Reservoir simulation is well known throughout the oil industry and in the scientific literature. A good primer on the principles behind reservoir simulation is K. Aziz and A. Settari, Petroleum Reservoir Simulation, Elsevier Applied Science Publishers, London (1979). Another description of how reservoir simulation is generally performed is described in U.S. Pat. No. 6,052,520 to Watts III et al. These references are hereby incorporated by reference in their entireties.
The following are general steps taken in a conventional reservoir simulation. First a reservoir is selected for which the rock and fluid properties are to be modeled and simulated. The reservoir is modeled and discretized into a plurality of cells. Nonlinear governing equations are constructed for each cell generally in the form of finite difference equations, which are representative of properties of rocks and fluids in the reservoir. Examples of rock properties include porosity, capillary pressure and relative permeability for each phase of fluid (oil, water, gas.) Examples of fluid properties include oil viscosity, oil formation factor (B0), and pressure, temperature, and saturation in each of the cells. Nonlinear terms in these equations are linearized to arrive at a set of linear equations for each timestep of the simulation. These linear equations can then be solved to estimate solutions for unknowns such as pressure and saturation in the cells. From these values of pressure and saturation other properties can be estimated including the overall production of oil, gas and water from the reservoir in a timestep. The aforementioned steps are repeated over many such timesteps to simulate fluid flow over time in the reservoir.

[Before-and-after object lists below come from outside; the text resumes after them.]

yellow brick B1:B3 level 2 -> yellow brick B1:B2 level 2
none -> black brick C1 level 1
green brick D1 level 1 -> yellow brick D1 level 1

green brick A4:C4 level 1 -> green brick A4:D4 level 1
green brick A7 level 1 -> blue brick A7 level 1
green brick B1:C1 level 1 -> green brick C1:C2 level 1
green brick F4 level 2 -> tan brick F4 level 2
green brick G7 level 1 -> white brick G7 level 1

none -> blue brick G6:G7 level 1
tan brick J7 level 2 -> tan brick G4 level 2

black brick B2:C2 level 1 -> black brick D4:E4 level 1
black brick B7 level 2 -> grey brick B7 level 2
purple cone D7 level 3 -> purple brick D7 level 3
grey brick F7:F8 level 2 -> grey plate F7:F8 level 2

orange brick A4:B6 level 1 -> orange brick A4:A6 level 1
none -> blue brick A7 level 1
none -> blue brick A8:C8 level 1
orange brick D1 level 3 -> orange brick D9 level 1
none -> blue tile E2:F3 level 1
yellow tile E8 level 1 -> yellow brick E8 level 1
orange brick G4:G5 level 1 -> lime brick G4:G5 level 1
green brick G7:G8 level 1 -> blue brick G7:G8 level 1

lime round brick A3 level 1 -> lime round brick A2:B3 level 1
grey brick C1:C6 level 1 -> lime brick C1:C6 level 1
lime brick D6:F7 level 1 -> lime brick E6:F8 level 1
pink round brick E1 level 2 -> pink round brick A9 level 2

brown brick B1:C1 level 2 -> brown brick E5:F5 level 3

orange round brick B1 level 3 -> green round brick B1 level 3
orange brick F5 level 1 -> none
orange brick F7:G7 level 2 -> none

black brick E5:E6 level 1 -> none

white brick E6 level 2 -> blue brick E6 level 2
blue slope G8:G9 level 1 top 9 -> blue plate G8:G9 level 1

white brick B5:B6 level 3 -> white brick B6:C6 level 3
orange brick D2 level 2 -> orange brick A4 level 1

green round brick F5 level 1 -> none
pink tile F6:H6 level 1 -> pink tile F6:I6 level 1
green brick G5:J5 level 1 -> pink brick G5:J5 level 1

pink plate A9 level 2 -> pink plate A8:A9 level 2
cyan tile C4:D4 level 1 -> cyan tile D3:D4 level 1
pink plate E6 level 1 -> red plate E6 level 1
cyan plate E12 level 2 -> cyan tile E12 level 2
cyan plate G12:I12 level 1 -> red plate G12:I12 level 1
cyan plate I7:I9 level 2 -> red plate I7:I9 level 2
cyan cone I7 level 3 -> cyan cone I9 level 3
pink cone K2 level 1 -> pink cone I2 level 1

The permeability of natural formations of reservoirs displays high levels of variability and complex structures of spatial heterogeneity which spans a wide range of length scales. In order to improve the reliability of petroleum reservoir simulation models, much effort has been directed towards characterizing the reservoir properties in great detail. Consequently, efficient numerical algorithms are required to tackle the resulting high resolution simulation models (with several million grid cells). Recent advances in multi-scale methods have enhanced the ability to make predictions of flow and transport in highly detailed heterogeneous reservoir models. U.S. Pat. No. 6,823,297 to Jenny et al., U.S. Patent Appln. 20050203725 to Jenny et al. and papers by Jenny, P., S. H. Lee, and H. A. Tchelepi: 2003, Multi-Scale Finite-Volume Method for Elliptic Problems in Subsurface Flow Simulation. J. Comp. Phys. 187, 47-67; and Jenny, P., S. H. Lee, and H. A. Tchelepi: 2004, Adaptive Multi-scale Finite Volume Method for Multi-Phase Flow and Transport. Multi-scale Model. Simul. 3, (1) 2004, 50-64, describe a multi-scale finite volume (MSFV) method for single phase flow and adaptive IMPES (i.e., implicit pressure, explicit saturations. The MSFV method solves flow and transport sequentially. To compute a fine-scale flow field, dual basis functions, which are solutions of local problems on a dual grid, are used to construct a global coarse scale system of equations, which can be solved to obtain global coarse grid pressures. A velocity field is reconstructed on the fine-scale using primal basis functions. In the MSFV approach, a block based Schwarz overlapping technique is used to solve hyperbolic saturation equations (i.e. the transport problem). This MSFV method has been proven to be accurate for strongly heterogeneous problems.
Black oil formulation is often used to perform simulation studies in practice. In a black oil model, three components, which are defined as fluid phases at standard (surface) conditions, are used to represent a fluid system. The hydrocarbon system is described using two pseudo components, namely oil and gas, and the third component represents water. The phase behavior of the fluid system is described using solubilities and formation volume factors.
The conservation equations of the three pseudo components are nonlinear. They are parabolic due to capillarity (three immiscible fluid phases) and compressibility (rock and fluids). However, in most settings, reservoir displacement processes are dominated by convection, so that the pressure field is nearly elliptic, while the saturation equations display nearly hyperbolic behavior.
In the MSFV method of Jenny et al., dual-grid basis functions, which are solutions to local problems on the dual grid, are used to assemble an upscaled transmissibility field on the coarse grid. Solution of this global system yields the coarse scale pressure field. A fine scale pressure field can be reconstructed using the dual-grid basis functions. Fine scale saturation equations are then solved using the reconstructed fine scale velocity field. In the saturation equation, a Schwarz overlap method is applied directly for a primal coarse cell with local boundary conditions. For more details of the calculation of the MSFV method and the use of dual-grid basis functions, see Appendix A below.
Prior multi-scale methods typically deal with single- or two-phase flow and only consider very simplified physics. They neglect capillary pressure, gravity, and dissolution. They also assume that both the porous medium and the fluids are incompressible. Accordingly, there is a need for a multi-scale finite volume method which addresses the effects of compressibility, capillary pressure and gravity.